Magnetic fusion research aims at energy production on Earth using nuclear fusion reactions. This method would be a greenhouse gas free, sustainable source of baseload electricity without generating long-lived nuclear waste. The problem is that a fusion reactor needs to confine 100 million C temperature Hydrogen plasma which is only possible by strong magnetic fields. The two basic categories of magnetic confinement fusion devices are tokamaks and stellarators. The former has simple axisymmetric geometry while the latter has complicated 3D form. Plasma confinement is studied in both device types on large, industrial-scale experiments. Wigner RCP is participating in most large international experiments by designing, building and operating specialised plasma diagnostic devices (Beam Emission Spectroscopy, BES) and by comparing experimental findings with theory. These diagnostics an reveal both plasma density distribution and fast modulation.

In both devices the edge plasma is prone to instabilities which cause random ejection of plasma filaments. These filaments deteriorate the device performance and threaten the solid state environment. The physics of filaments has been studied in the 2D geometry on tokamaks, but on the Wendelstein 7-X stellarator they were only found recently by researchers from Wigner RCP. The alkali BES diagnostic, installed by Wigner RCP in 2017 reveals details of both local filament activity and density profile in the whole edge region. In this complicated 3D device filaments appear to enter the edge “island divertor” and move energy and particles from the edge plasma to the island core. Also the filament activity is dependent on plasma conditions, in some parameter regimes quasi-coherent coupled oscillations are observed in edge parameters and the strength of filament activity.

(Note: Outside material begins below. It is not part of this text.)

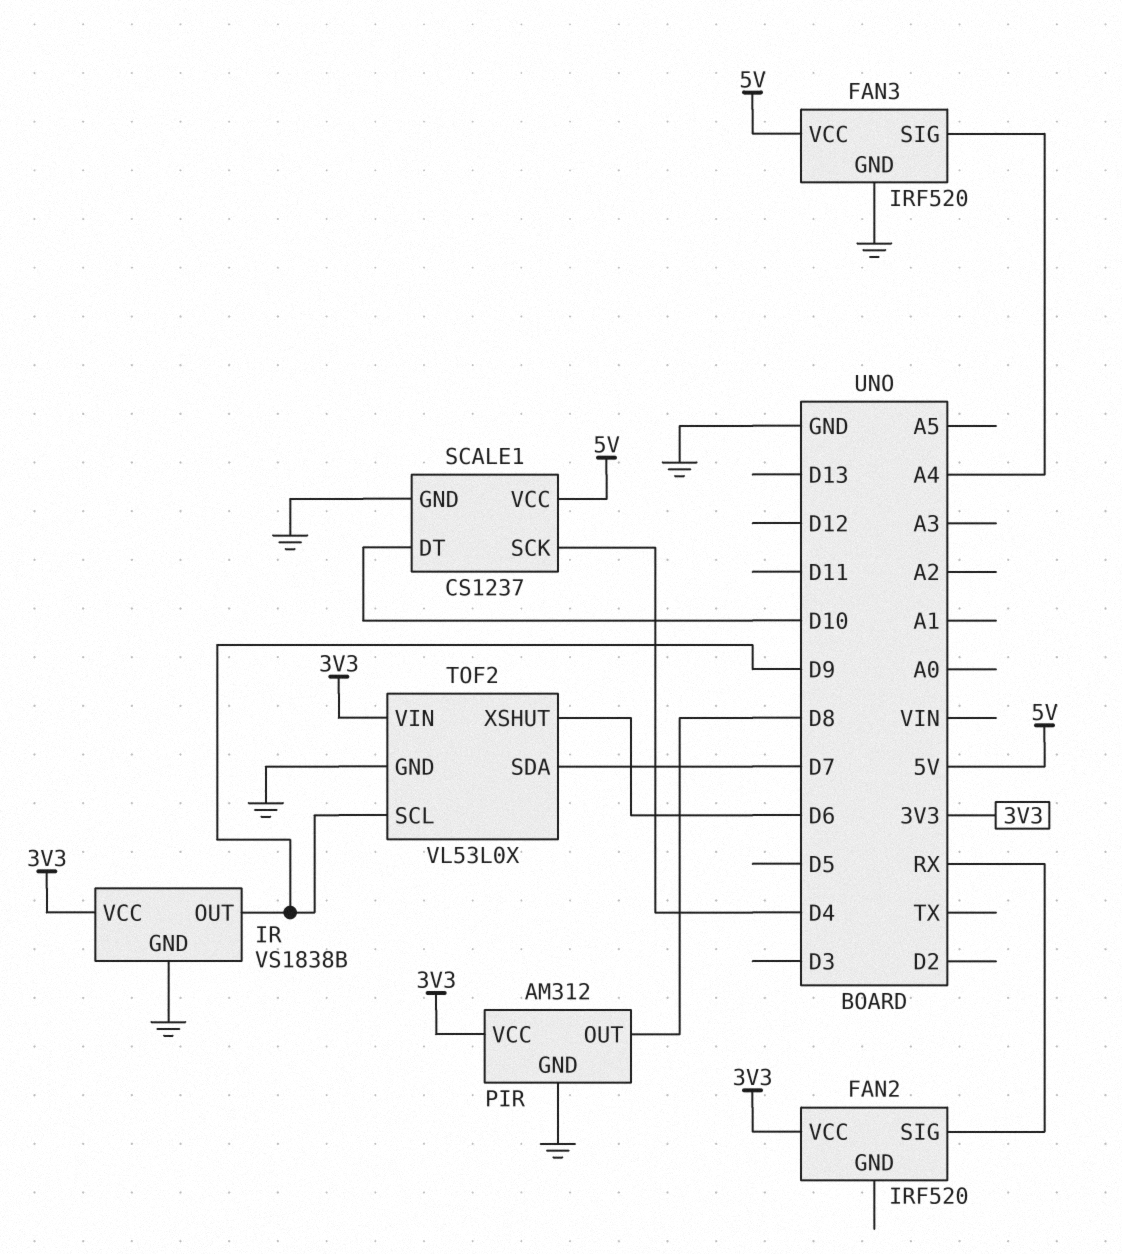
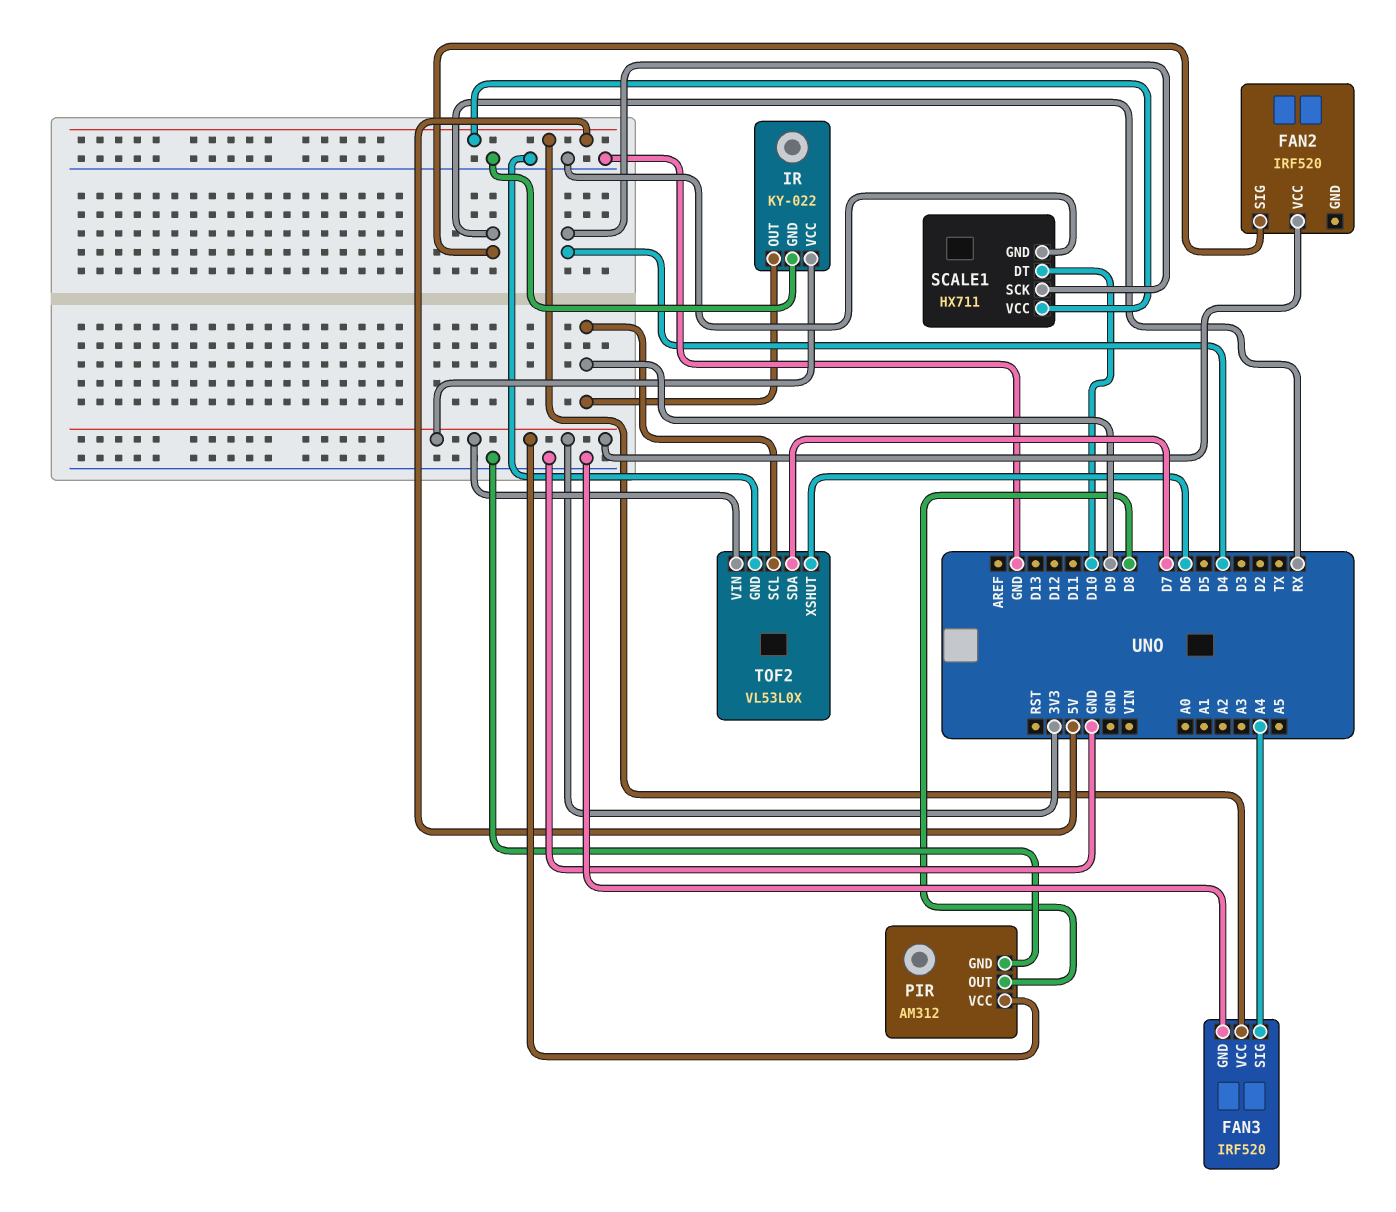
IR: VS1838B -> KY-022
SCALE1: CS1237 -> HX711

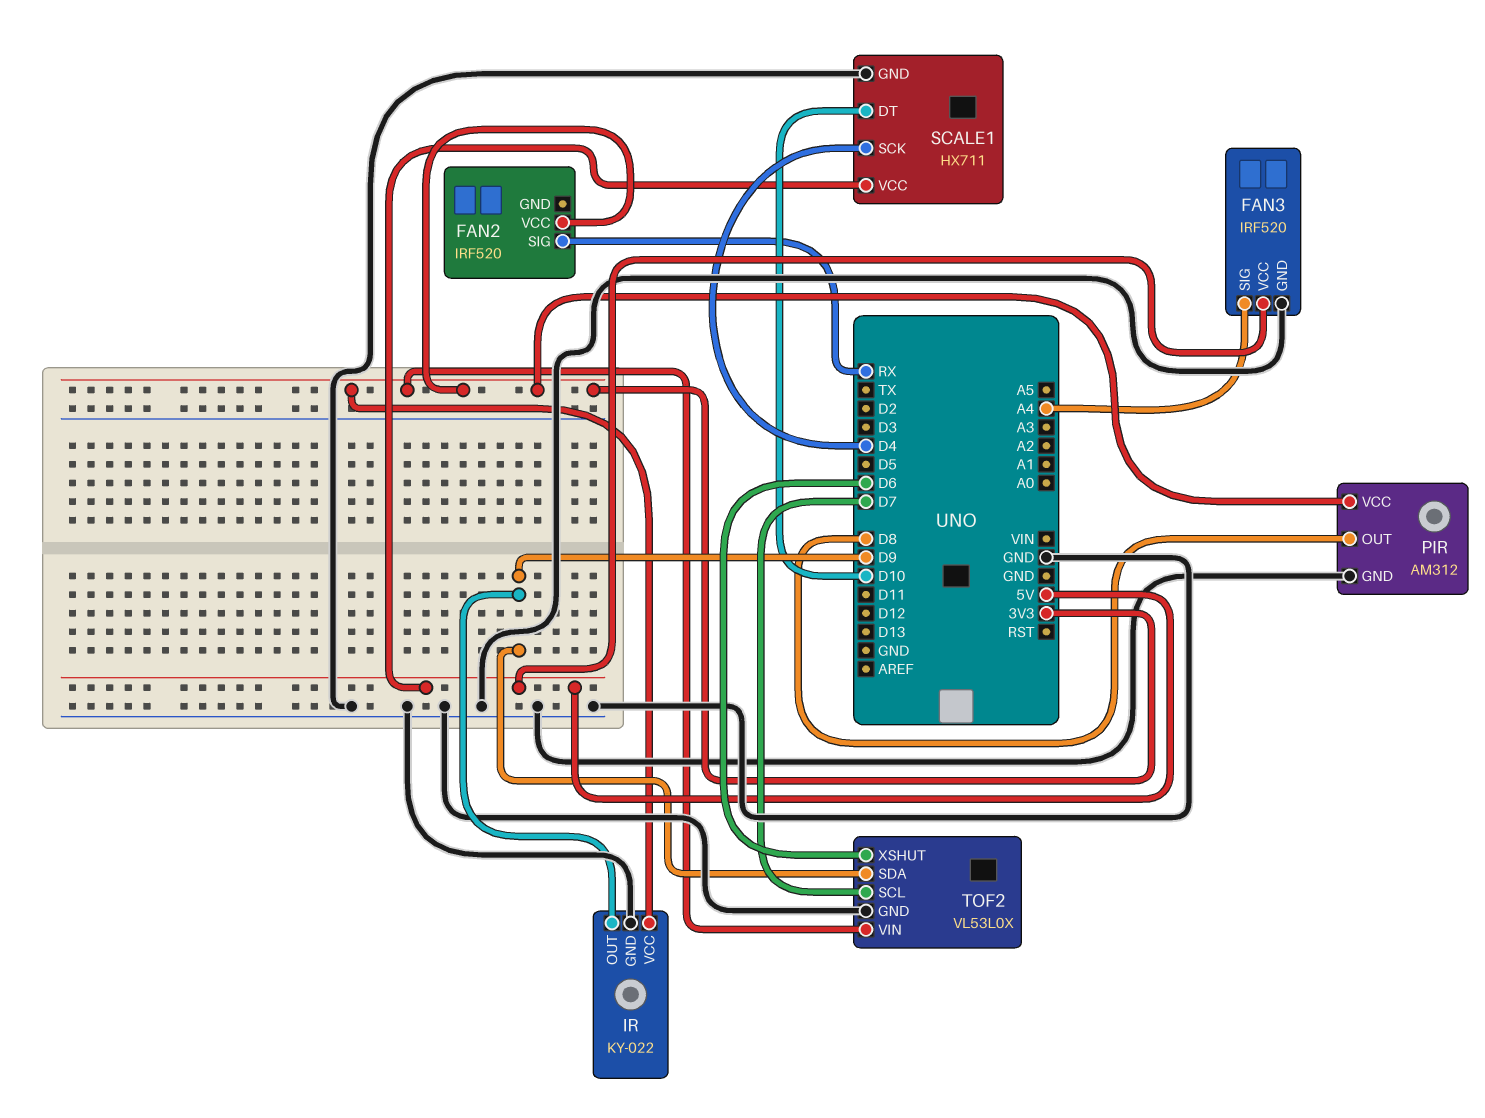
TOF2 pin SCL: D9 -> D7
TOF2 pin SDA: D7 -> D9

The aim of the Ph.D. research topic is the analysis of experimental data obtained mostly from alkali BES diagnostic to reveal the origin, 3D structure and motion of filaments, their interaction with the edge plasma parameters, most notably with the local plasma density modulations measured with the same diagnostic. Also comparison with our own measurements on tokamak devices (EAST, COMPASS, KSTAR, ASDEX Upgrade, JET) and with modeling by other groups are planned. The Wendelstein 7-X experiment is ondergoing upgrade until 2021. After the restart new experiments are planned with upgraded diagnostics where the analysis techniques and findings of the student would play an important role. The student is also expected to take part in these experiments by upgrading and/or operating the alkali BES diagnostic.